Haiti has extremely seasonal weather. It’s hot from April to November with a dangerous hurricane season lasting from August through September. The rains can cause big mudslides that halt traffic. February, when Carnival is on, is the best time to visit Haiti, but hotels can fill up fast.
When to fly to Haiti
When you book flights to Haiti, timing is everything. Some seasons are dangerous to fly in due to storm warnings and common hurricanes. While the physical climate is certainly important, the political climate should also be considered.
Most people book flights to Haiti in February to take advantage of the Carnival Festivities. Filled with color, music, and ambience, this jovial festivity takes place in gorgeous 21-26 degree weather (Celsius) that makes the perfect conditions for enjoyment.
The closer you get to October, the closer you get to the hurricanes. While it’s not a popular time to plan Haiti travel, you’re likely to find serious deals on accommodations and cheap flights to Haiti during this rainy, windy (and sometimes dangerous) time period.
Getting around Haiti
If you’re looking to make the most out of your travel to Haiti by hoping around from Port-au-Prince to Jeremie, to Cote des Arcadins, then you’ll need to catch the ferry. Sometimes uncomfortable, and always crowded, these boats don’t leave on a timetable. When everyone’s on, and the captain wants to leave, the boat moves, so don’t bother clockwatching if you’re running late. Sometimes, these vessels tend to act like water taxis, so be sure to establish a fee as soon as you get on, or you may be stuck paying a lot more than you need to.
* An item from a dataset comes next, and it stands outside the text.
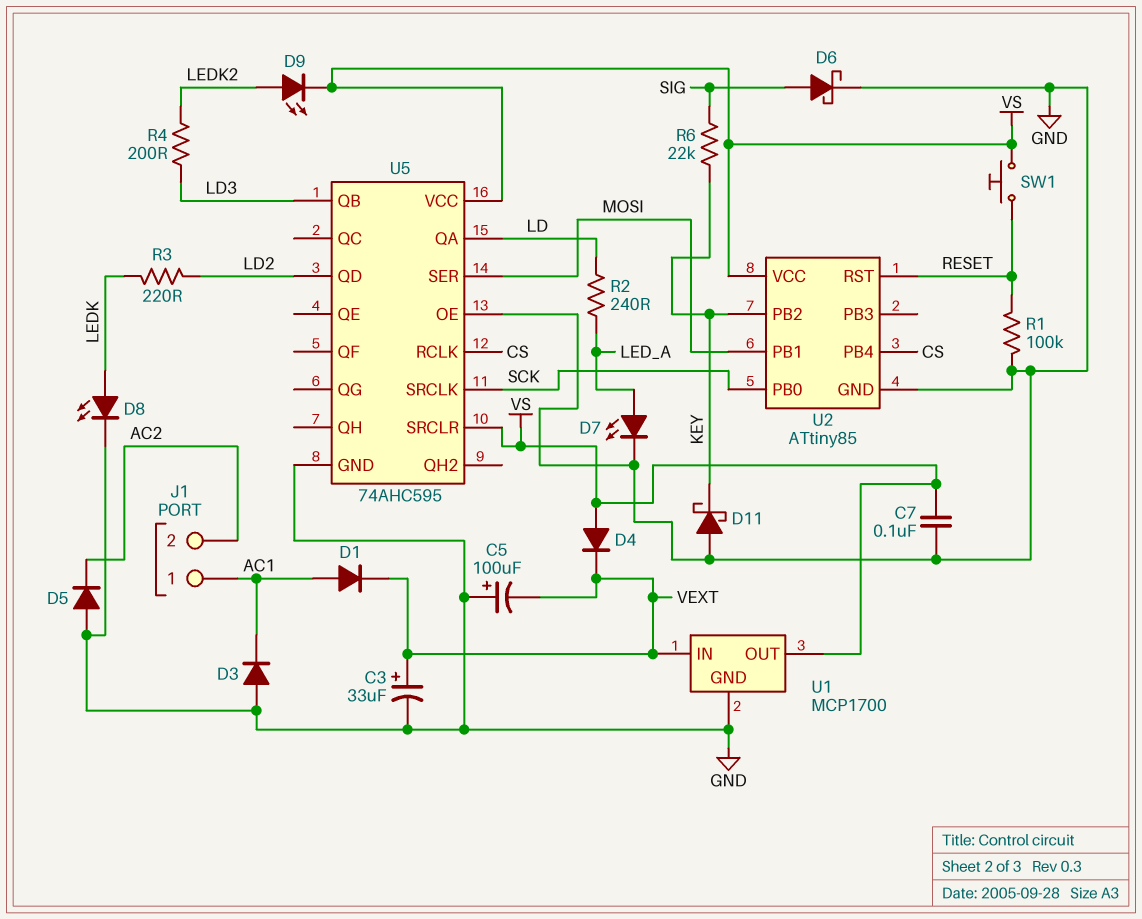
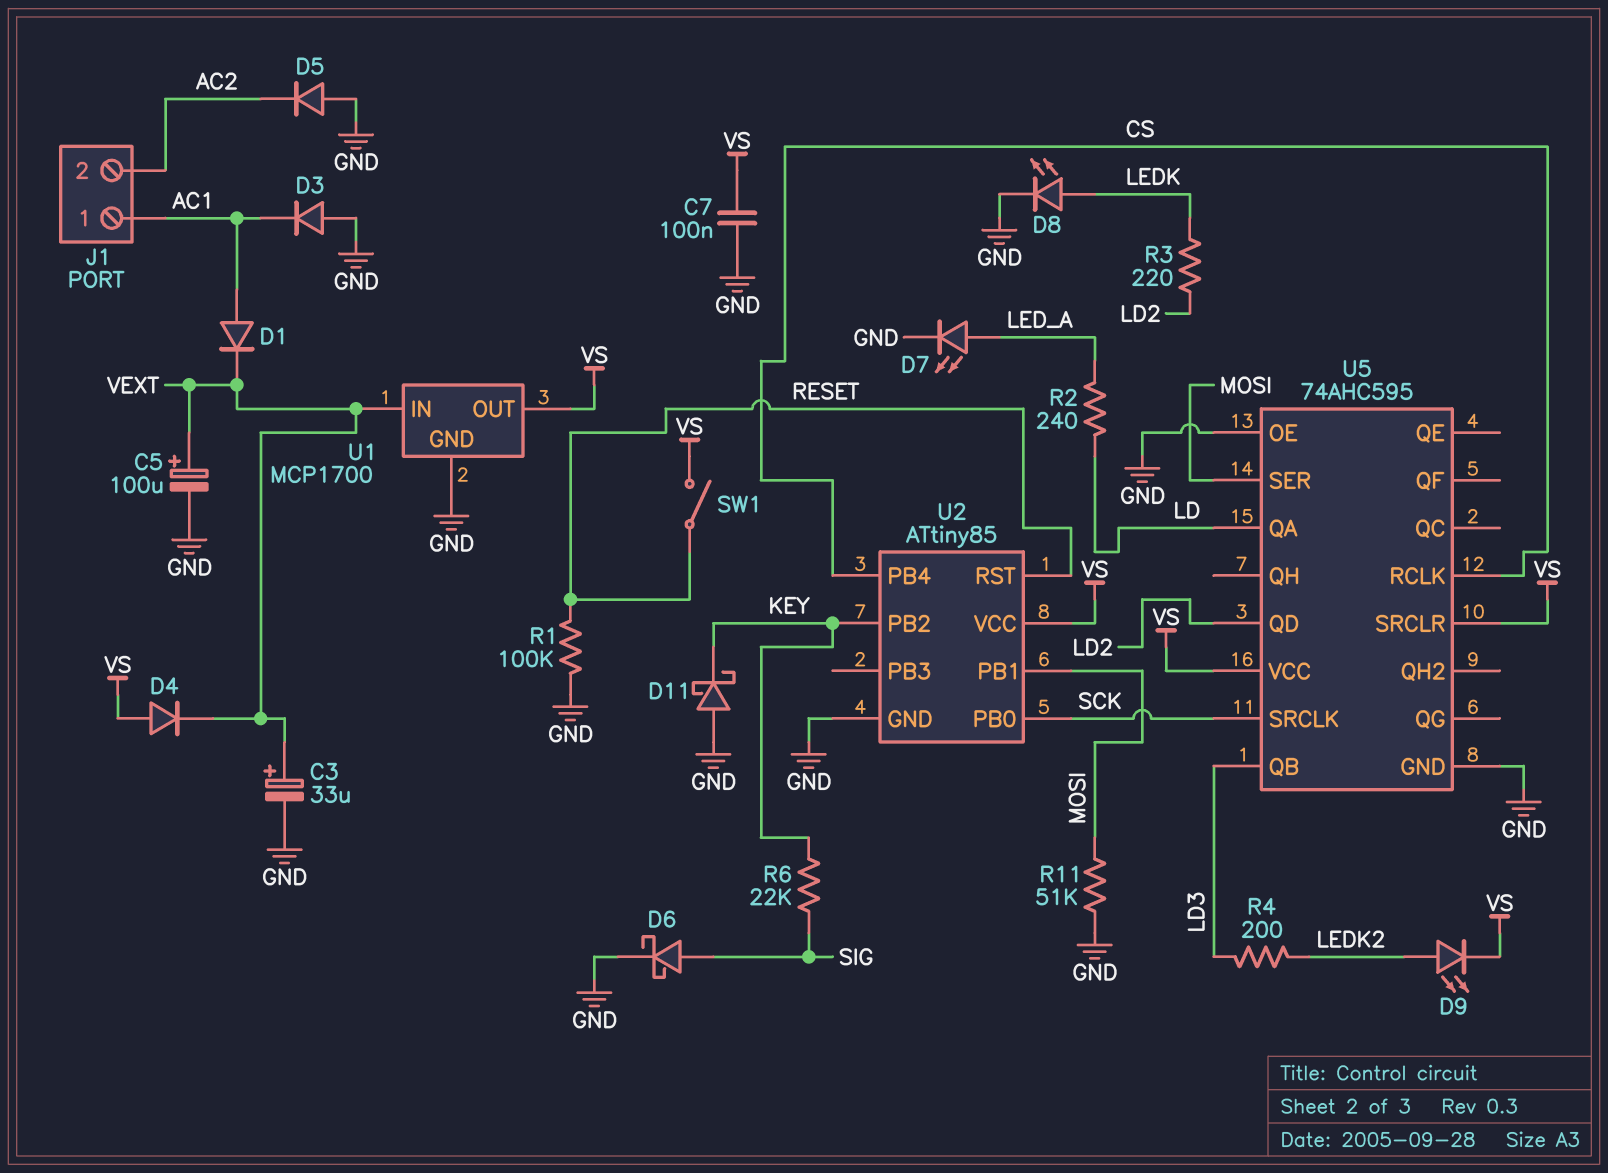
C5: 100uF (plus GND, minus VEXT) -> 100uF (plus VEXT, minus GND)
R11: none -> 51k (GND, MOSI)
SW1: button (RESET, VS) -> switch (RESET, VS)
On land, buses are big and cheap but also unreliable. No schedules means that they run the same way boats do – when they're filled and the driver feels like going. Tap-taps are minibuses or pickup trucks that cruise within city limits.
You’ll notice taxis because of the red ribbons in the window. At any given moment though, the driver of your taxi may remove the ribbon, meaning that he has decided to turn the meter off and charge you whatever he or she wants to charge. You’ll need to negotiate the fee. It’s all quite the adventure, especially when roads are poorly kept and traffic laws are rarely considered.
Haiti insider information
Port-au-Prince: Port-au-Prince is Haiti’s bustling capital city, with a population of 1 million. When you book flights to Haiti, this should undoubtedly be your first stop. Once you’re there, you’ll see the iron market, near the beautiful neo-romantic cathedral. The Museum of Haitian Art and Statue of the Unknown slave are other landmarks and historical references to watch for. If you’re interested in staying in the city’s outskirts, then head to the hillside suburb of Petionville for a calmer atmosphere. Here, the restaurants, galleries, and nightlife rival that of the city’s.
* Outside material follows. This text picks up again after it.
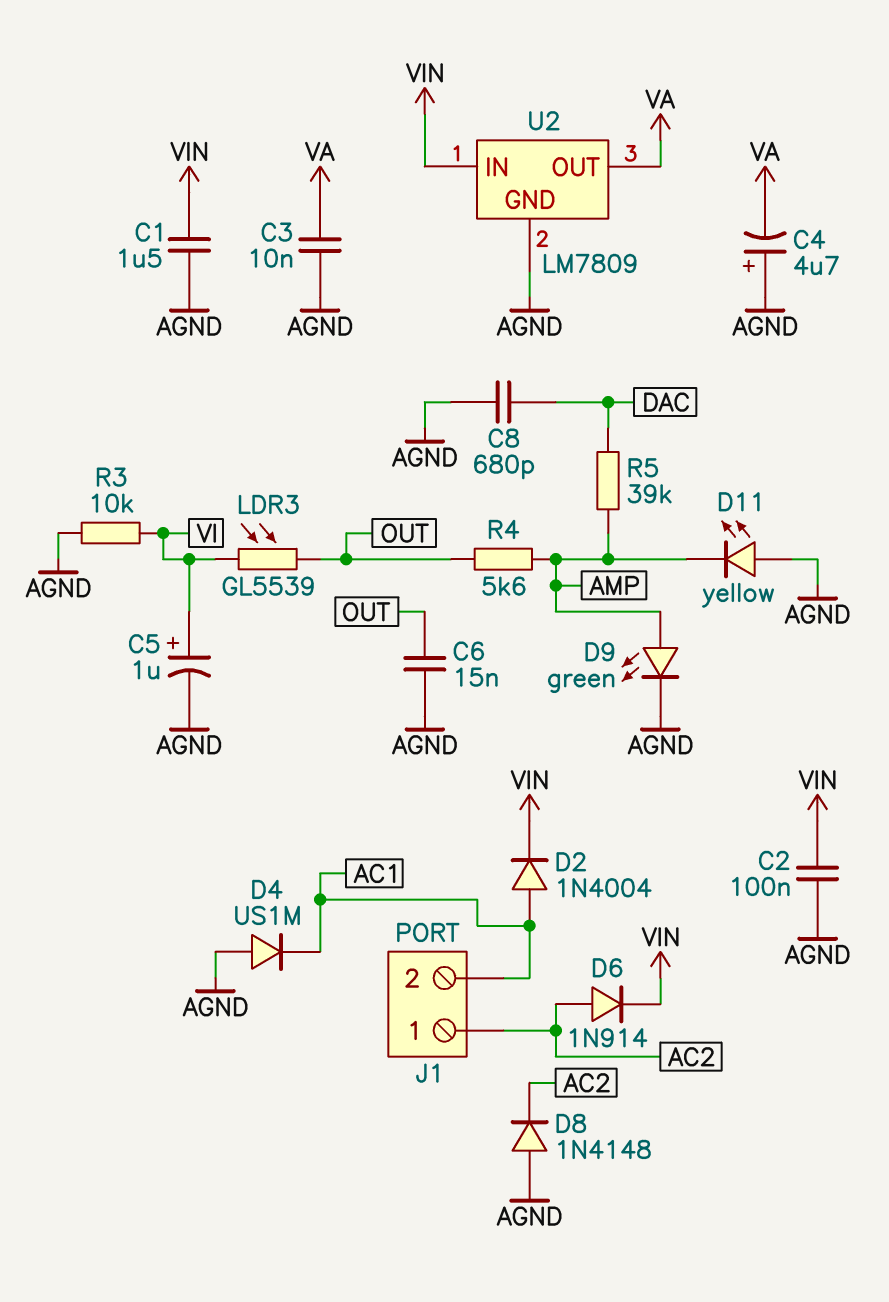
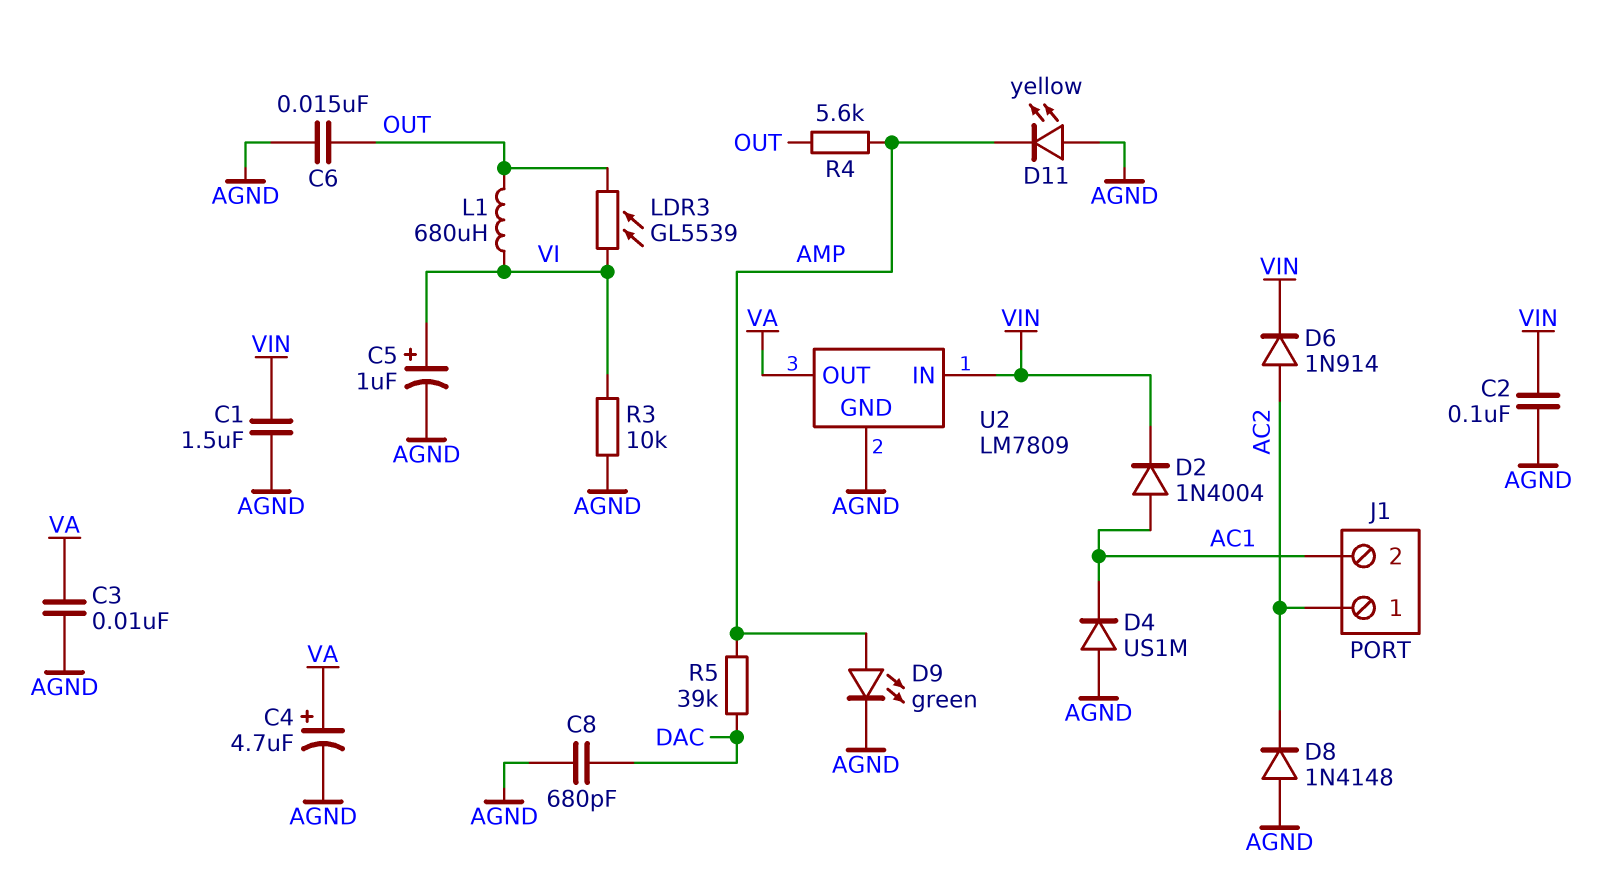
C4: 4.7uF (plus AGND, minus VA) -> 4.7uF (plus VA, minus AGND)
L1: none -> 680uH (OUT, VI)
Cap-Haitien and the North Coast: When you book a flight to Haiti, the perfect historical location to settle down and soak up all that the country’s annals have to offer is the Cap-Haitian and North coast. The wreck of Columbus’ ship, the Santa Maria is nearby, and as you wander through the lush green mountains and the fine beaches, you can’t help but enjoy every bit of pure Haitian landscape. This town is much more laidback than Port-au-Prince, and its Spanish-style buildings are absolutely gorgeous. Stop by the Citadelle (built by Herni Christophe) which was erected when the French were overthrown, for a bit of national appreciation.
Jacmel and the Southern Coast: For a picturesque place filled with stucco palaces, terraces, and balconies, book flights to Haiti to enjoy every bit of what Jacmel and the South Coast has to offer. A centre for voodoo and mystic temples, Jacmel lures artists from all over the world to come here and use the intrigue as inspiration. People book flights to Haiti from Europe and America to come work here in the lively arts scene, especially at the awesome Carnival time. Here, dancers on the streets perform, and music plays night and day.
Beaches: When you book flights to Haiti, you’re entering a Caribbean island that specializes in one thing: sun. It’s easy to get wrapped up in the country’s bold culture, but it’s also nice to just take a moment to relax on the beach. Kyono and Ibo on Cacique Isle are the best by far, and most people go to either to take advantage of swimming, snorkelling, spear fishing, sailing, and waterskiing. La Gonave is the most popular for fishing, so if you’re interested in casting a line, this is the place to do it.